At our first break, one of my students approached me for advice.
“How do I decide which degree is going to best prepare me to be a strong leader?” he asked.
This is a question I’ve heard not just from young college students, but equally frequently from corporate managers, directors, and even the occasional executive. It’s a quandary rather ubiquitous throughout our society. Unfortunately, it’s also a question without definitive answer, for several reasons:
- Leadership is not about knowledge – Sure, a base understanding of the building blocks of business (or public policy, if in the government sector) is necessary. But some of the strongest leaders are those who know to surround themselves with the most knowledgable individuals in their industry. Don’t make the mistake of thinking that you are the leader because you know the most. Don’t fall prey to the “smartest one in the room” syndrome!
- Leadership is situational – Because every leadership challenge is unique, no amount of knowledge will necessarily suffice to “qualify” one as a good leader. The quality of one’s leadership is in the ability to rally the best resources around oneself to face the current challenge head-on.

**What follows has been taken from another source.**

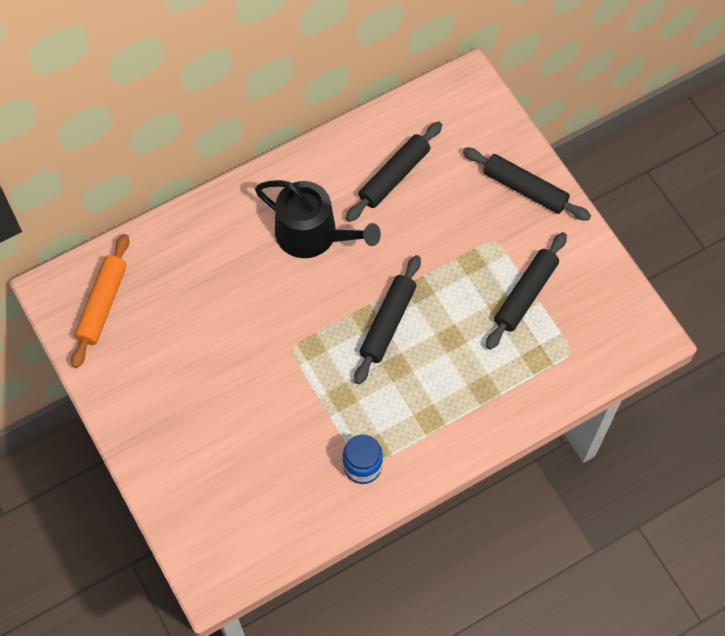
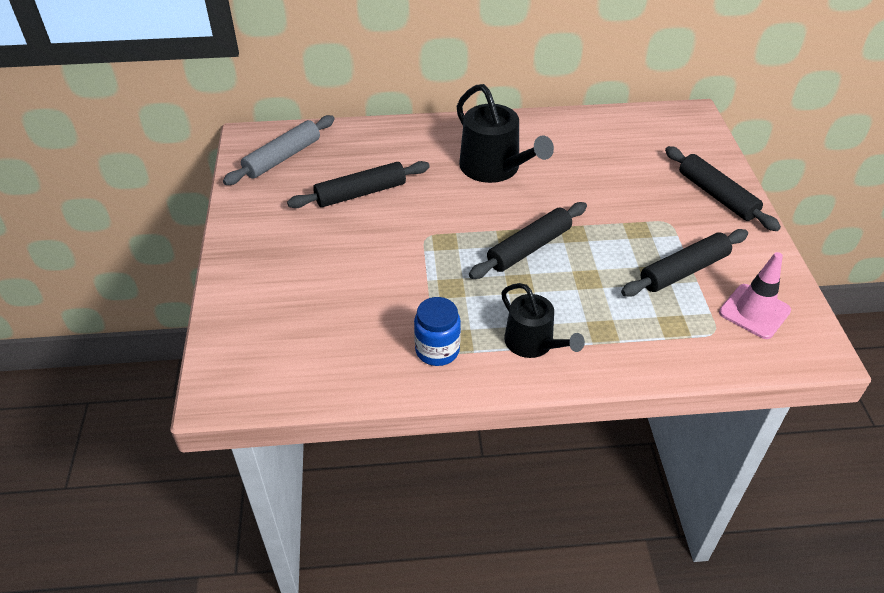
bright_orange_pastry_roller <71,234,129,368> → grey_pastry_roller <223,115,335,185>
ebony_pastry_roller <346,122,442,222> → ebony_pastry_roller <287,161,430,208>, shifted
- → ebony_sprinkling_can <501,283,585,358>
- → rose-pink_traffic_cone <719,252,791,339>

- Leadership is about relationships – This point can’t be reiterated enough. It’s about an individual’s ability to influence others through emotionally intelligent interactions, to demonstrate a strong team approach, and to understand the personal and professional motivators of one’s team that provides the impetus for organizational progress.
So, how does this answer the aforementioned question? The right answer lies not in the details of a particular degree, although I am a firm believer in the benefits of continued adult education. But no degree, in and of itself, makes a good leader. It’s the person, with their philosophy toward others and their willingness to both inspire and serve others, that makes a good leader.
A degree merely broadens a leader’s perspectives, which is a necessary element of taking charge in any situation.